Episodic payment models (bundled payments)
CMS has proposed reducing the number of geographic areas where participation in the Comprehensive Care for Joint Replacement (CJR) bundled payment model would be mandatory. Under the proposed rule, CMS would reduce the number of MSAs where hospitals would be required to participate in the model to the 34 MSAs with the highest average wage-adjusted payments for lower extremity joint replacements. In addition, CMS is proposing to remove rural hospitals from the CJR model in the 34 MSAs where participation would continue to be required, effective February 1, 2018.
Hospitals in the 33 MSAs where participation in the CJR model would no longer be required and rural hospitals in the 34 MSAs where participation would continue to be required would be able to opt in to continue to participate in the model.
The proposed rule also called for canceling other orthopedic and cardiac bundled payment models that were due to begin January 1, 2018.
Comments are due October 16, 2017.
Notice of Benefit and Payment Parameters for Benefit Year 2019
The White House currently is reviewing the proposed rule for the Notice of Benefit and Payment Parameters for the 2019 benefit year for ACA health insurance Exchanges. The proposed rule will be the first promulgated by the Trump Administration and will demonstrate what approach the Administration will take to the federally-facilitated Exchanges and in states who run their own Exchanges but use the HealthCare.gov platform.

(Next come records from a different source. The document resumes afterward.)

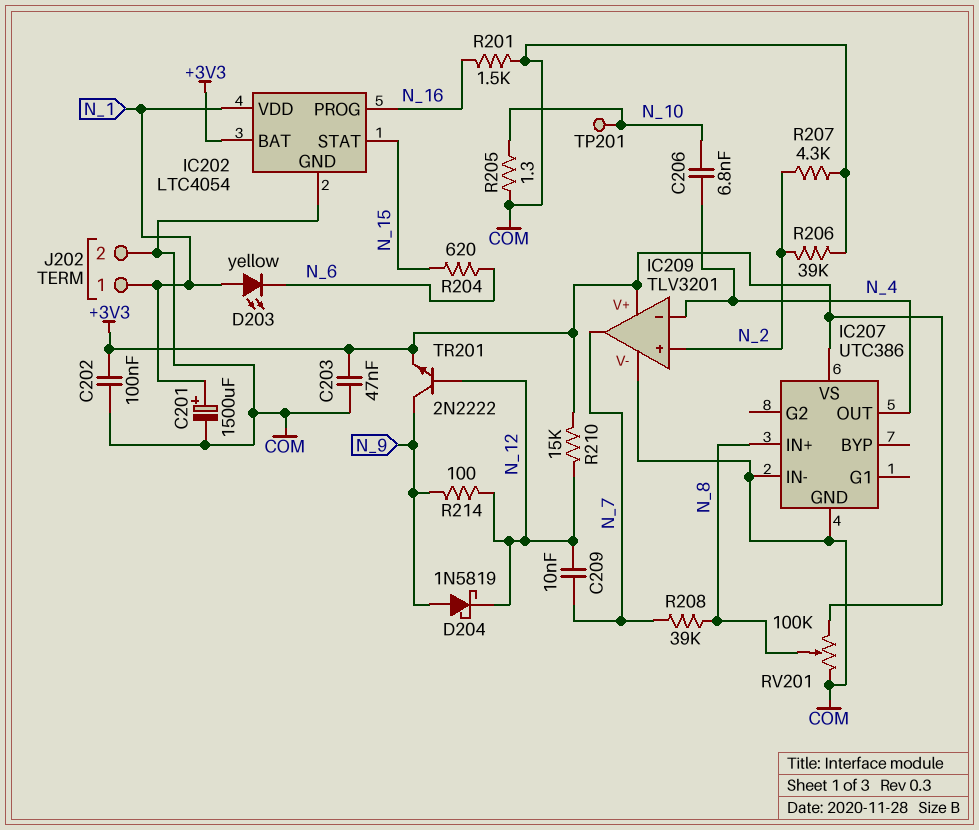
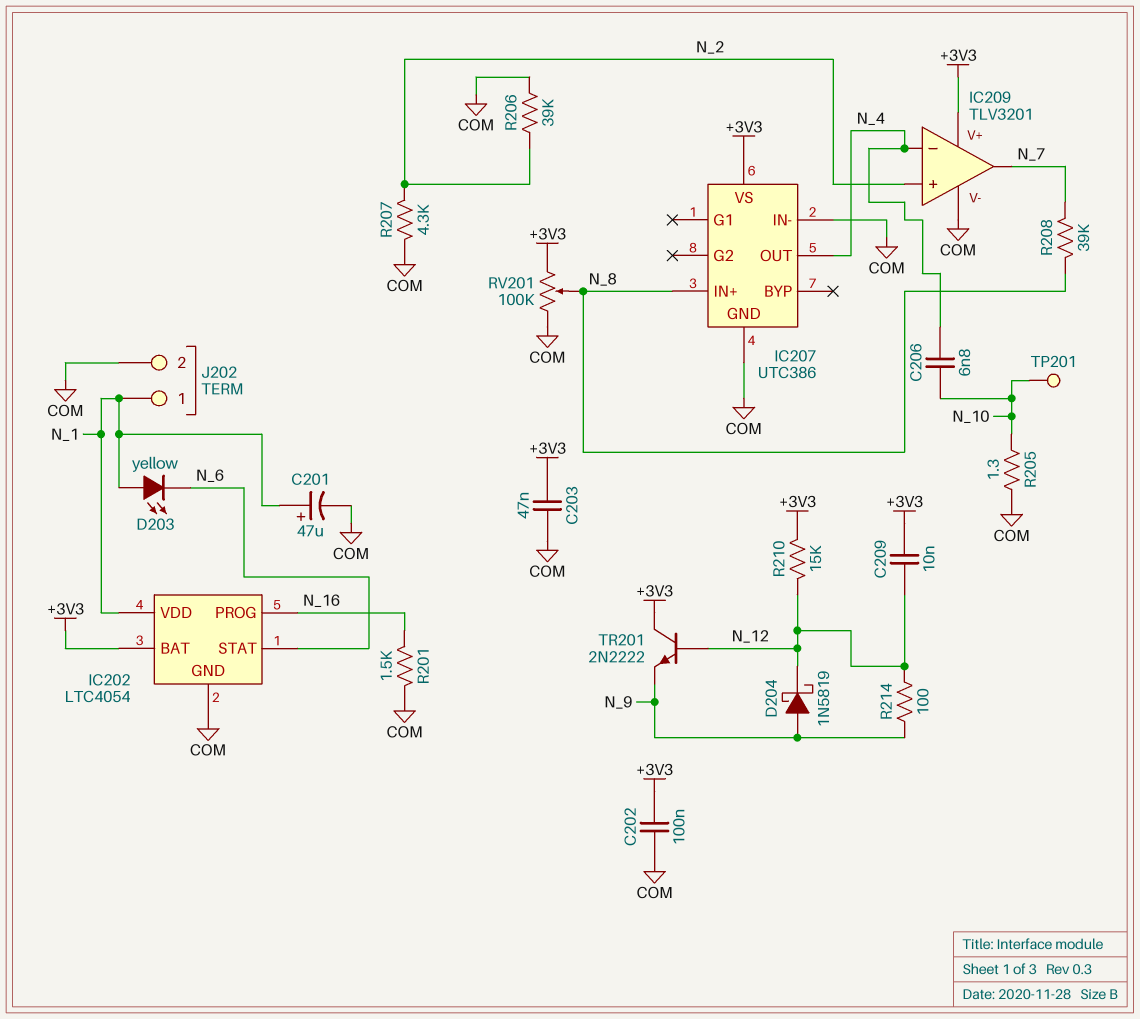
C201: 1500uF (plus N_1, minus COM) -> 47uF (plus N_1, minus COM)
C209: 10nF (N_7, N_12) -> 10nF (+3V3, N_12)
IC202 pin STAT: N_15 -> N_6
R204: 620 (N_6, N_15) -> none
TR201: NPN 2N2222 (B N_12, C N_9, E +3V3) -> NPN 2N2222 (B N_12, C +3V3, E N_9)

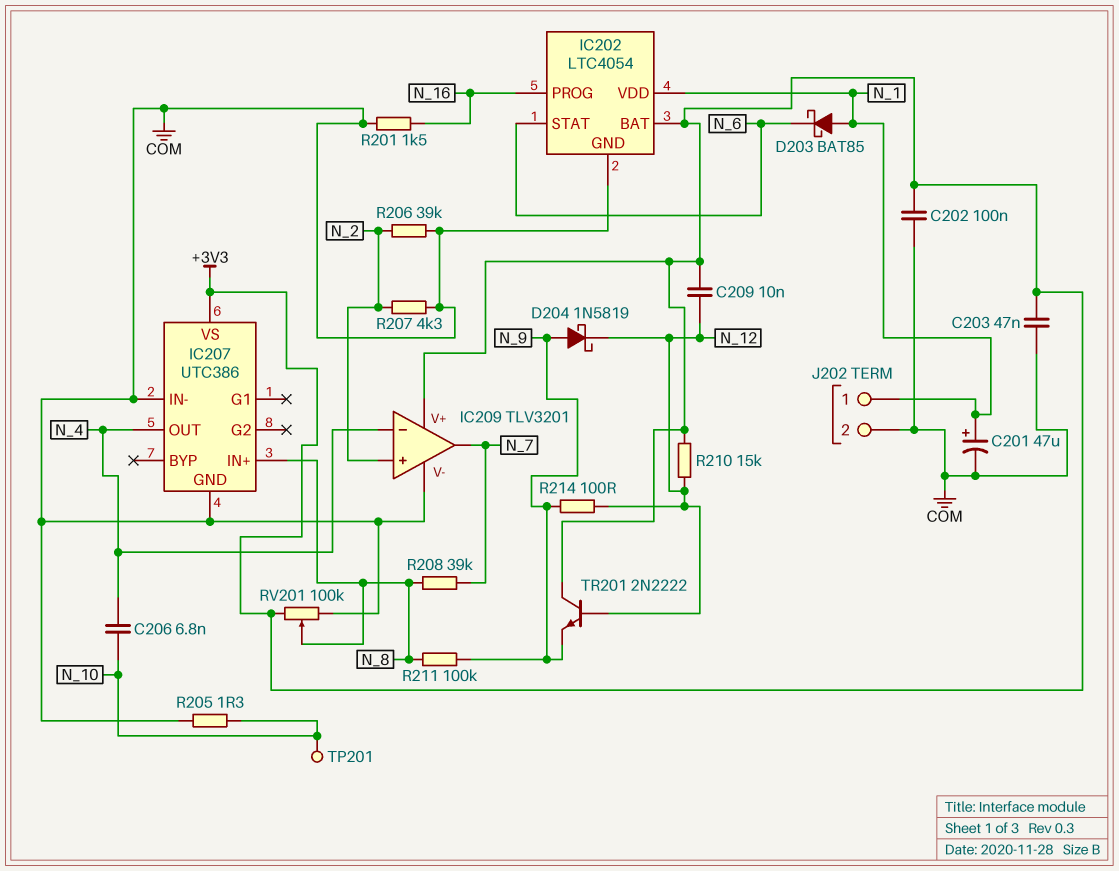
D203: LED yellow (A N_1, K N_6) -> schottky BAT85 (A N_1, K N_6)
R211: none -> 100k (N_8, N_9)

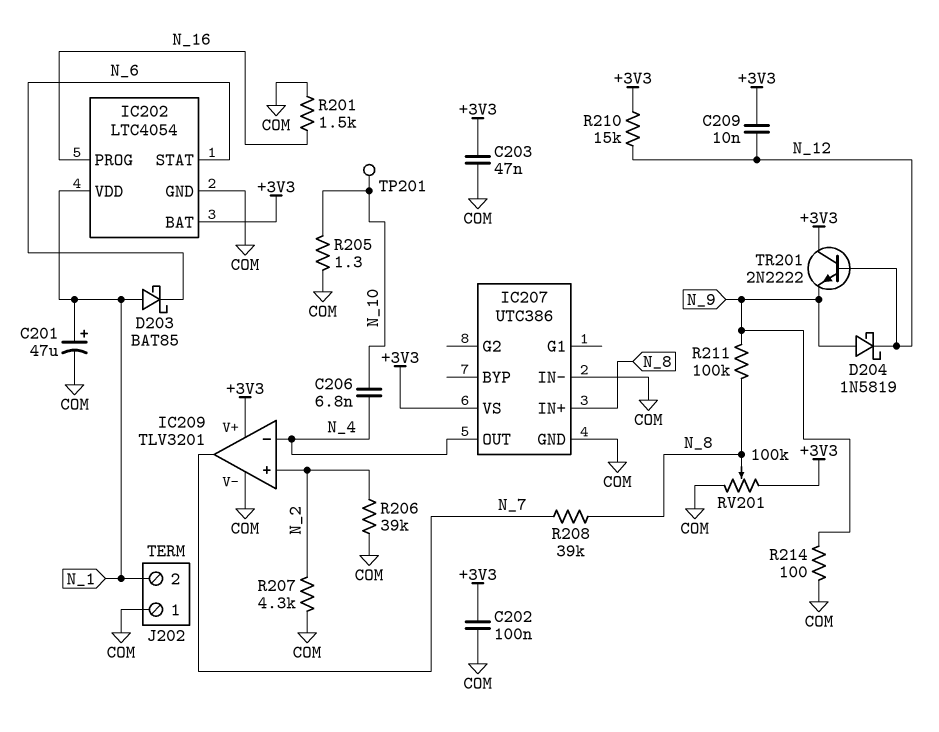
J202 pin 1: N_1 -> COM
J202 pin 2: COM -> N_1
R214: 100 (N_9, N_12) -> 100 (COM, N_9)

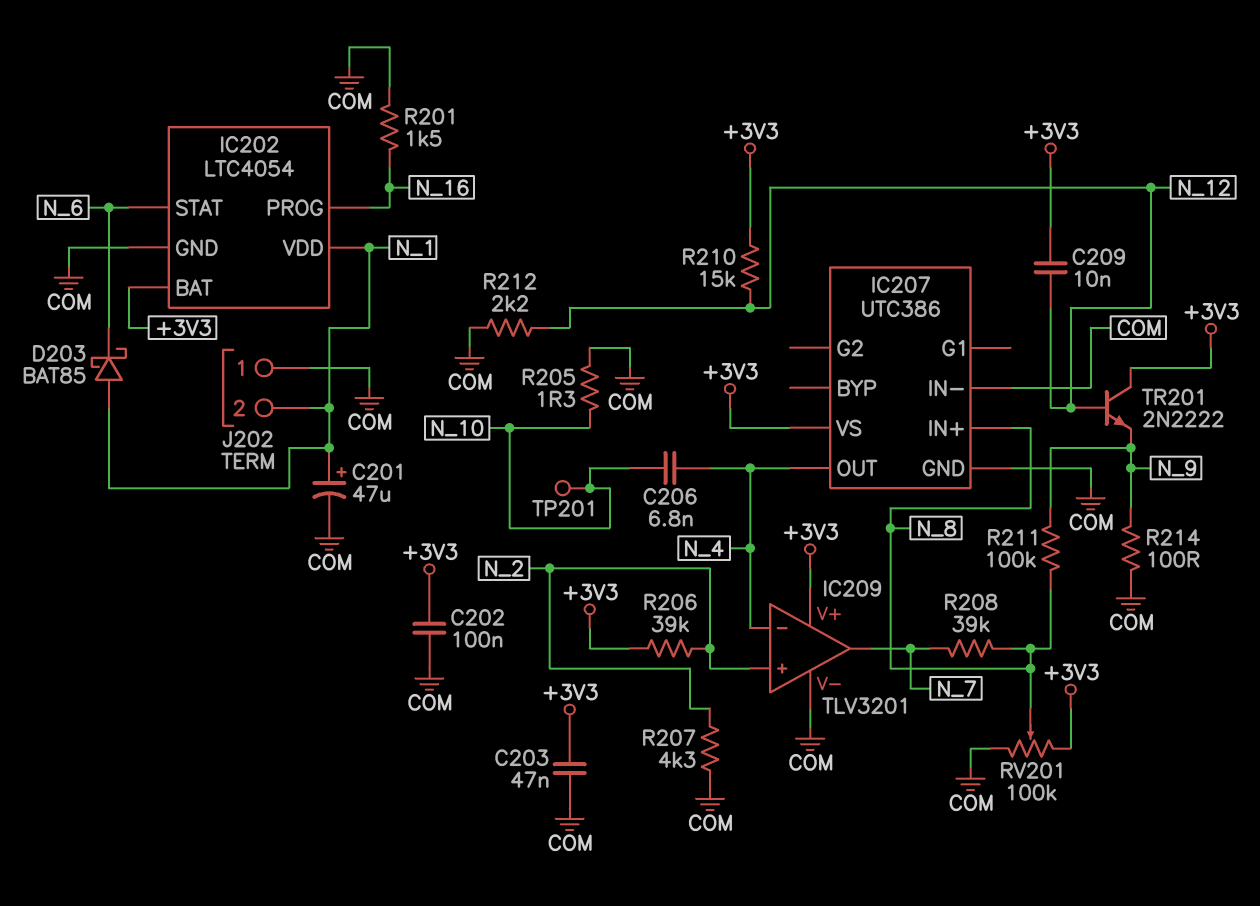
D204: schottky 1N5819 (A N_9, K N_12) -> none
R206: 39k (COM, N_2) -> 39k (+3V3, N_2)
R212: none -> 2.2k (COM, N_12)

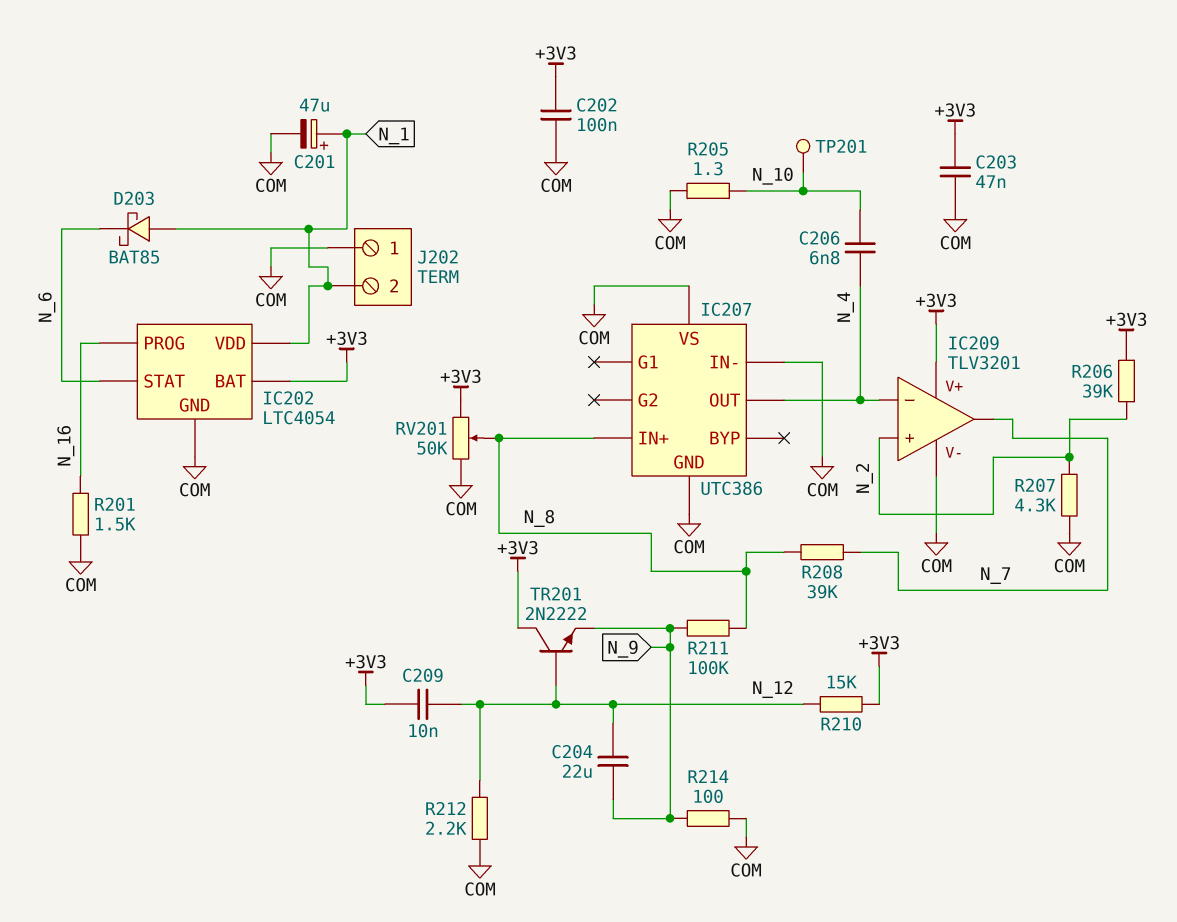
C204: none -> 22uF (N_9, N_12)
IC207 pin VS: +3V3 -> COM
RV201: 100k (+3V3, COM, wiper N_8) -> 50k (+3V3, COM, wiper N_8)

The Obama Administration historically released the proposed rule on the Notice of Benefit and Payment Parameters in late November.
The Office of the National Coordinator for Health Information Technology (ONC) is charged with issuing rules updating the certification criteria for electronic health record technology to include requirements that prohibit information blocking and promote interoperability. The criteria put forward by ONC will be critically important for the health care sector, especially health IT organizations and providers that may have to consider product updates, vendor relationships and cybersecurity implications.
A regulation is required by December 13, 2017, the one-year anniversary of the enactment of the 21st Century Cures Act. Congress delegated authority to ONC related to information blocking and standards for interoperability to help achieve the December 31, 2018, national goal for widespread interoperability of EHRs that was enacted under MACRA.
340B drug discount program
The proposed rule for the 2018 hospital outpatient prospective payment system included proposed changes to payment policy under the 340B drug discount program for hospitals. Under the proposed changes, the payment policy for Medicare Part B drugs purchased through the 340B Program would change from average sales prices (ASP) plus 6 percent to ASP minus 22.5 percent. If implemented as proposed, CMS would apply the new payment policy effective January 1, 2018 to all separately payable, non-pass-through drugs (other than vaccines) that a hospital identifies as being purchased within the 340B program.
The proposed policy change could represent a significant reduction to how much Medicare pays 340B hospitals for Part B drugs under OPPS.
A final rule is due by November 1, 2017.